Compared to a project manager, delivery managers:
- are part of the team for the long haul, not just a single project
- play an enabling role for the team over directing the work
- are responsible for the ways of working and team health, not just the timeframes and deliverables.
# Supporting continuous improvement
The most important role the delivery manager plays in the team is in supporting a culture of continuous improvement.
For teams to successfully take an agile approach, the foundations need to be in place to allow for regular ideation, delivery and testing in short feedback loops.
This isn't just about mindset. There are some 'hard' enablers too, like:
- creating a physical working environment for the team that supports agile activities
- setting up testing, change and deployment processes that help the team to release software frequently
- making sure insights from users are regularly making their way into planning.
# Making sure the sprint can be delivered
It's the delivery manager's job to make sure the team commits to the right amount of work each sprint. Too little, and the team will finish up the work early. Too much, and the team won't meet their sprint goals.
It's normal for this to create a healthy tension between the product manager and delivery manager: the product manager wants to deliver as much as possible in a sprint, and the delivery manager wants to make sure that what's in the backlog can actually get done.

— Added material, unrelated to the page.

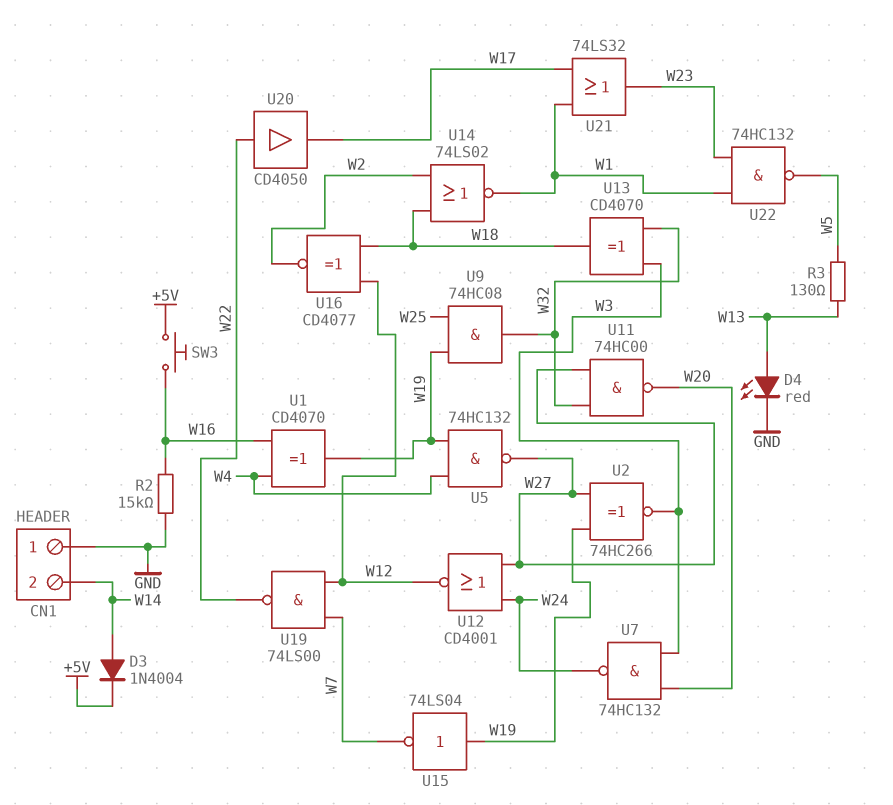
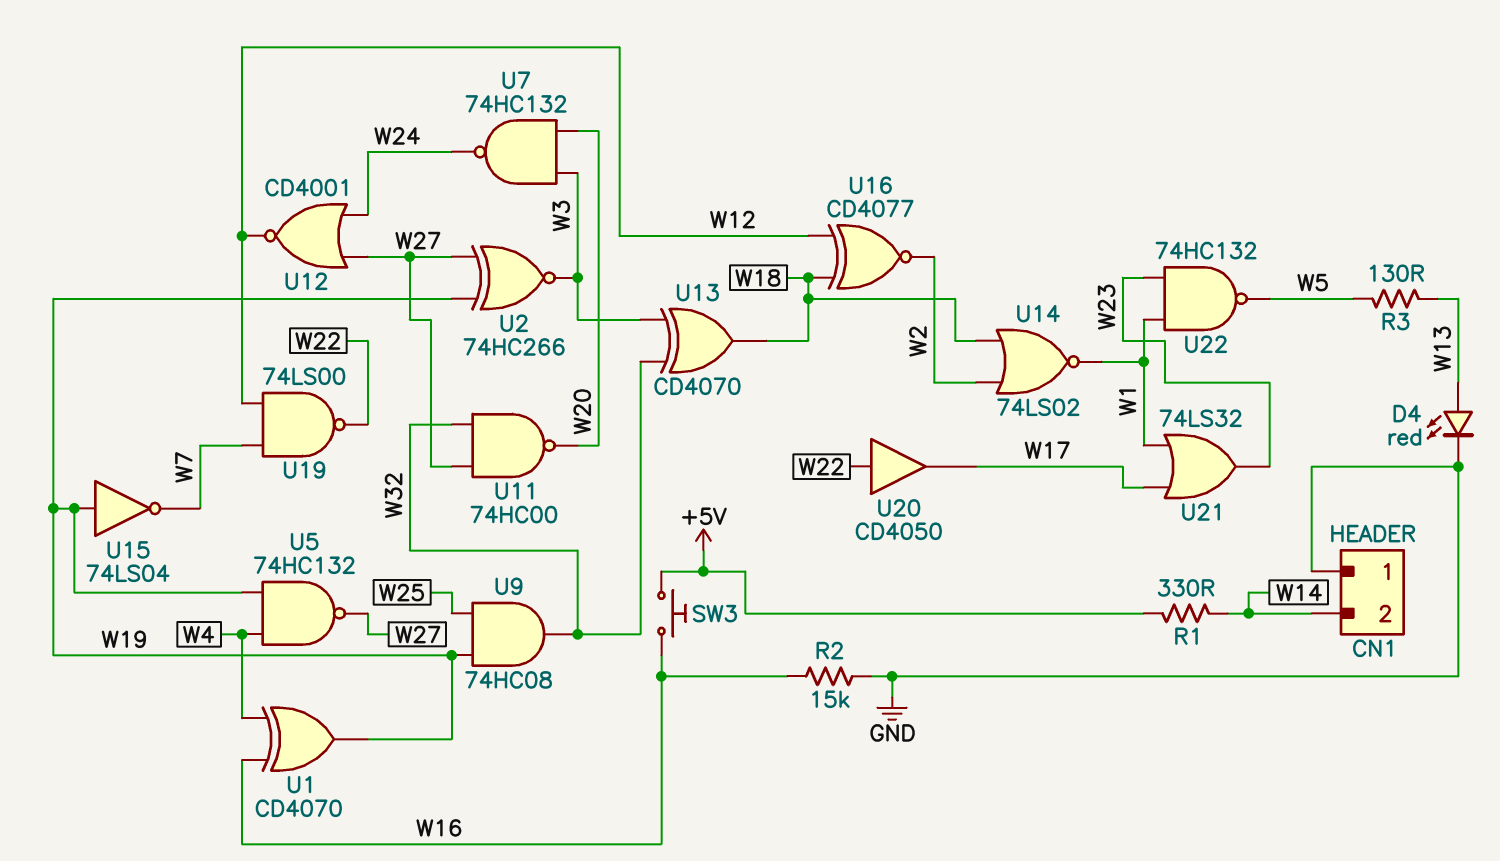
D3: diode 1N4004 (A W14, K +5V) -> none
R1: none -> 330 (+5V, W14)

Teams that have worked together for enough sprints will get better at estimating the effort required for a given user story, and be able to calculate the 'velocity' of the team: the total effort the team can reasonably deliver in a sprint.
# Removing blockers
No delivery team gets far without encountering obstacles in their path.
This might be:
- an unexpected dependency with another team
- a technical or operational hurdle
- a last-minute issue raised by a stakeholder.
In these situations, the delivery manager takes on the 'blockers', working to remove them so the team can continue to deliver.
Great delivery managers develop an eye for spotting potential blockers on the horizon, and are able to head them off at the pass before they hit the team.